Bupati Bangkalan Lukman Hakim mengatakan penerapan sistem digital itu antara lain pada bidang absensi Aparatur Sipil Negara (ASN), evaluasi kerja, dan penerimaan retribusi.
"Untuk absensi ASN kami memberlakukan absensi digital foto wajah dan demikian juga dalam melakukan evaluasi kerja," katanya di Bangkalan pada Kamis.
Menurutnya, sistem digital itu terintegrasi dengan command center di Dinas Komunikasi dan Informatika (Diskominfo) Kabupaten Bangkalan, sehingga bisa terpantau langsung data absensi para pegawai di lingkungan Pemkab Bangkalan, termasuk pegawai berstatus Tenaga Harian Lepas (THL).

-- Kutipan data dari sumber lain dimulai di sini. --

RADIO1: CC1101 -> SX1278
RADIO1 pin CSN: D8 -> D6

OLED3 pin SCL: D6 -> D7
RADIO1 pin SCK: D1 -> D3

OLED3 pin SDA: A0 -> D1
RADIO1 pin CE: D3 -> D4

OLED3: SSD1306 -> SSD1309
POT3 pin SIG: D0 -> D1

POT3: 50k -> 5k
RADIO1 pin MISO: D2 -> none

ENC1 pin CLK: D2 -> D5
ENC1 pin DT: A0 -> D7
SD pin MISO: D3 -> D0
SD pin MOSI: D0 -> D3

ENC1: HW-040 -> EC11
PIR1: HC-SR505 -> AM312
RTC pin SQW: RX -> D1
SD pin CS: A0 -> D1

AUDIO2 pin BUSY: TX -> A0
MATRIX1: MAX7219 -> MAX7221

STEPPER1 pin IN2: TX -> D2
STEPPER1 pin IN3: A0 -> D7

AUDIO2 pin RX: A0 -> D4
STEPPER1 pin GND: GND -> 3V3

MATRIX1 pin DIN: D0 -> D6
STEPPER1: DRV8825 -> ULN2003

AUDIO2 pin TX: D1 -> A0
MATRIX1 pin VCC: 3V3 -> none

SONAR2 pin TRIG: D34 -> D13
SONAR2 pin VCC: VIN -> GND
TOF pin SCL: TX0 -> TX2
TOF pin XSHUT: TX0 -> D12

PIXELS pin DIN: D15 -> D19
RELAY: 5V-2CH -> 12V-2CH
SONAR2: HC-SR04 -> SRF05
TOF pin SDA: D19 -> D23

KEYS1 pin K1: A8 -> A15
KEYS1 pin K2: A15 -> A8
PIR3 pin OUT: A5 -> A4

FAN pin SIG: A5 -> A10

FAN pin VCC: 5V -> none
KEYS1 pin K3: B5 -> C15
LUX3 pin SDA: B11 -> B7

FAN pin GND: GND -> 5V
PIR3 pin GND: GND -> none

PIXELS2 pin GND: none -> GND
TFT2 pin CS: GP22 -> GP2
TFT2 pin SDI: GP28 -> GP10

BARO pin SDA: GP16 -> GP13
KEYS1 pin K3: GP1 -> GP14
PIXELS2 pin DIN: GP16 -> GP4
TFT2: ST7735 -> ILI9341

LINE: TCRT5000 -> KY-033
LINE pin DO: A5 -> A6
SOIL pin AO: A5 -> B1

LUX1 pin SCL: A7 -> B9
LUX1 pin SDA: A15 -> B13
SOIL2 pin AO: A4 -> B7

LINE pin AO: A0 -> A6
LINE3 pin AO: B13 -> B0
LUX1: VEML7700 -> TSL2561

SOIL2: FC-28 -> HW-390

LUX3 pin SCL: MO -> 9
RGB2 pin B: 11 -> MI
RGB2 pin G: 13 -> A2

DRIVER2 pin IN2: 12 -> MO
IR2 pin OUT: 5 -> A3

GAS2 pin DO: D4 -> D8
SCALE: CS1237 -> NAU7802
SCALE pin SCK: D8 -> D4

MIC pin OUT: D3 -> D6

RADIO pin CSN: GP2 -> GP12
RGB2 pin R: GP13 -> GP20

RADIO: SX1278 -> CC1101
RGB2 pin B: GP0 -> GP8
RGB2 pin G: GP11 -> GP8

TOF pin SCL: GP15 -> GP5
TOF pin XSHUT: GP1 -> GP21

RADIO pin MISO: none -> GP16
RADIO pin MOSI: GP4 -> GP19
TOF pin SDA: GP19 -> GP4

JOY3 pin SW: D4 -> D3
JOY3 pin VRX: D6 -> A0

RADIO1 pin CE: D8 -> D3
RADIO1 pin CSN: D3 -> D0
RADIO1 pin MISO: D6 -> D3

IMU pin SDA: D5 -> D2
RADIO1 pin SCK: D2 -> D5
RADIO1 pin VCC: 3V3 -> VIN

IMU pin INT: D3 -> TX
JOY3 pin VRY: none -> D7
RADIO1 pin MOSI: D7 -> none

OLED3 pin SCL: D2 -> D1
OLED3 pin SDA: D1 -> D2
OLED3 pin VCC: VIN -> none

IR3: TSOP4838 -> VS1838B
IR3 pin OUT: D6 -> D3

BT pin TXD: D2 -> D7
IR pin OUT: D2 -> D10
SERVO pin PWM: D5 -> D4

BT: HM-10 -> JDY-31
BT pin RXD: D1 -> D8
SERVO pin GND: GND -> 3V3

"Jadi, sekarang ini tidak ada lagi absen ceklok. Semua pegawai, termasuk THL, wajib menggunakan absensi foto wajah yang tidak bisa dimanipulasi. Data kehadiran para pegawai ini akan menjadi dasar evaluasi kinerja bagi mereka," katanya.
Selain pihaknya tengah menerapkan aplikasi e-Kinerja untuk menilai kinerja seluruh aparatur, baik PNS maupun THL. Sistem ini, lanjut Lukman, diharapkan dapat mendorong profesionalisme serta memastikan pegawai yang tidak produktif bisa dievaluasi secara objektif.
Ia mengatakan sistem digital juga diberlakukan pada penarikan retribusi melalui aplikasi e-Retribusi untuk mencegah kebocoran anggaran. Menurut dia, aplikasi e-Retribusi itu bekerja sama dengan pihak bank.
"Berkat sistem digital ini Pendapatan Asli Daerah (PAD) di Kabupaten Bangkalan meningkat dari sebelumnya hanya Rp300 miliar pada akhir tahun 2024 kemarin menjadi Rp400 miliar lebih," katanya.
Lebih lanjut ia menyatakan penerapan sistem digital itu sebagai bagian dari upaya mewujudkan tata kelola pemerintahan yang lebih transparan, tepat guna, berdana guna, dan dan akuntabel.